第265話【見て見て、触ってよ真壁!】
これが夢じゃないなら、そして、今日、戦っていた現実の後なら、葉山、何してるんだろ?
あ、昨晩とは違うなあ、だってチラッと、なるべく見ないようにしてるんだけどなんか、葉山、白いんだよ、照明も点けてない闇の中でさ、葉山の体がジワっと白く光ってるんだよ。
この子、服着ている雰囲気がないんだ。だから、とっても見た目に全身が肌色なんだ。白いんだ。
この状況において、葉山は綺麗だなあ、とか思ってる僕もいる。そこではないけどね、今考えるべき事は。

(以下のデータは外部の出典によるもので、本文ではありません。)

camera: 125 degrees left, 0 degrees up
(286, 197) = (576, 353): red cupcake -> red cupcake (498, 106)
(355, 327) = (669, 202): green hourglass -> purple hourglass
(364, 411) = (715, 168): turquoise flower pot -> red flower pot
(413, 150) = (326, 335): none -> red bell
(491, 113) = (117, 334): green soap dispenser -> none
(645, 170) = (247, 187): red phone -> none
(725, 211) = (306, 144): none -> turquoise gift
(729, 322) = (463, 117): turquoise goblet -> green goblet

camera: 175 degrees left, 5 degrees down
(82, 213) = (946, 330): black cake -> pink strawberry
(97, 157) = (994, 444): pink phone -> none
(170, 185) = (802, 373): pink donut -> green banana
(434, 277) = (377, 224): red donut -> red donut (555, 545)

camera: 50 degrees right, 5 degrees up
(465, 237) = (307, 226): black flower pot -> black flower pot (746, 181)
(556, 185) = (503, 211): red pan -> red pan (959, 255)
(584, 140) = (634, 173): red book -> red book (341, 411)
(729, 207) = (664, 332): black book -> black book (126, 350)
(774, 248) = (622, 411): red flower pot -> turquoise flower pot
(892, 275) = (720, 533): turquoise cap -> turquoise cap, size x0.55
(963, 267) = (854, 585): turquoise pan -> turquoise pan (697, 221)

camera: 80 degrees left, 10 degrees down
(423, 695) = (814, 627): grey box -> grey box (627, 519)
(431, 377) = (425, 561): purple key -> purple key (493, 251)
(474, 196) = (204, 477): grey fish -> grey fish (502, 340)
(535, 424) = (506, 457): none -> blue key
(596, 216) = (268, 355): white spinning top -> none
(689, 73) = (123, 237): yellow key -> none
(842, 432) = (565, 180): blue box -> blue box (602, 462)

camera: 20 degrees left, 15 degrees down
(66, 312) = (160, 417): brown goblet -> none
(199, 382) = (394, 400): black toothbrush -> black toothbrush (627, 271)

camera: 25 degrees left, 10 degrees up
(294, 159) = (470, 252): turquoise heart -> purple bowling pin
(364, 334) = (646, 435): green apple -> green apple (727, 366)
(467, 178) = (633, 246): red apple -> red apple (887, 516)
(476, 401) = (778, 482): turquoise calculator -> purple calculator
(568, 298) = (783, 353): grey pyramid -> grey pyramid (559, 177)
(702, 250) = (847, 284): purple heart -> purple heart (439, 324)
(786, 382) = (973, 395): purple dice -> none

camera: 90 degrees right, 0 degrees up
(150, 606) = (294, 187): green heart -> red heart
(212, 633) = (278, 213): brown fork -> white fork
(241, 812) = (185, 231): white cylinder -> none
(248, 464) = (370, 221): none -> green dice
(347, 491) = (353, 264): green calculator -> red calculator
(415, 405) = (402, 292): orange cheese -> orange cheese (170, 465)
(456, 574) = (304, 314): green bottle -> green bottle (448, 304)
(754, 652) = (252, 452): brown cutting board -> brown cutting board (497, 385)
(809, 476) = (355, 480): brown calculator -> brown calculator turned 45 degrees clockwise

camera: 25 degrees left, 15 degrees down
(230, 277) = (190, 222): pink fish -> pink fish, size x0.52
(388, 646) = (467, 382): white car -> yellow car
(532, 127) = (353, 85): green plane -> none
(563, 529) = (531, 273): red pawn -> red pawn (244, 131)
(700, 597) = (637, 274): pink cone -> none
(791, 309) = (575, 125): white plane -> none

しかも顔に近いところでは大きなと言うか豊かな丘と言うか山と言うか、ユッサユッサしてるんだ。
その体を見せつけるように葉山は言う。
「真壁、ちゃんと見てよ、ほら」
いや、ほらって言われましても。
「体のどこにも傷が、縫合した後がないの、ねえ、見て、本当に綺麗だから私の体」
ああ、そうか、それ見せる為に服脱いじゃったんだ。
そうだよね、女の子ならなおさらだよね、その喜びは。
「うん、わかった、本当だね、綺麗だね、もう良いよ、服を着ようよ」
気持ちはわかるんだけど、今までの葉山の生活というか、以前の体の事を考えるなら、その気持ちというか喜びの前に、僕が男であるとか、そんな常識な、割とデリケートでバリゲートな部分を簡単に飛び越えてしまっているのもわかるけど、そんな姿を見た僕が、その葉山の気持ちを理解した上で正気でいられる筈がない。
「真壁、見てないじゃん、ちゃんと見て!」
「見れる訳ないじゃん! 早く服着ろよ」
「なんでよ!」
「僕だって男だよ!」
しっかりと言わないと、僕たちは性を違えた友人なんだって意識させないとって、そう思ってこんなチープな一言が出た。本当に忘れてんじゃないかなって、思って。
「だから見てって言ってるんだけど」
この子、確信犯だった。
僕のこの心境というかこの状況をわかってこの行動に出ていた。
「一体、何がしたいんだよ!」
すると葉山は至極当たり前みたいに言う。
「お礼だよ」
とてもいい笑顔でおっしゃる。
考えてみる。
自分のこれまでの行いと、そして現状況を鑑みてみる。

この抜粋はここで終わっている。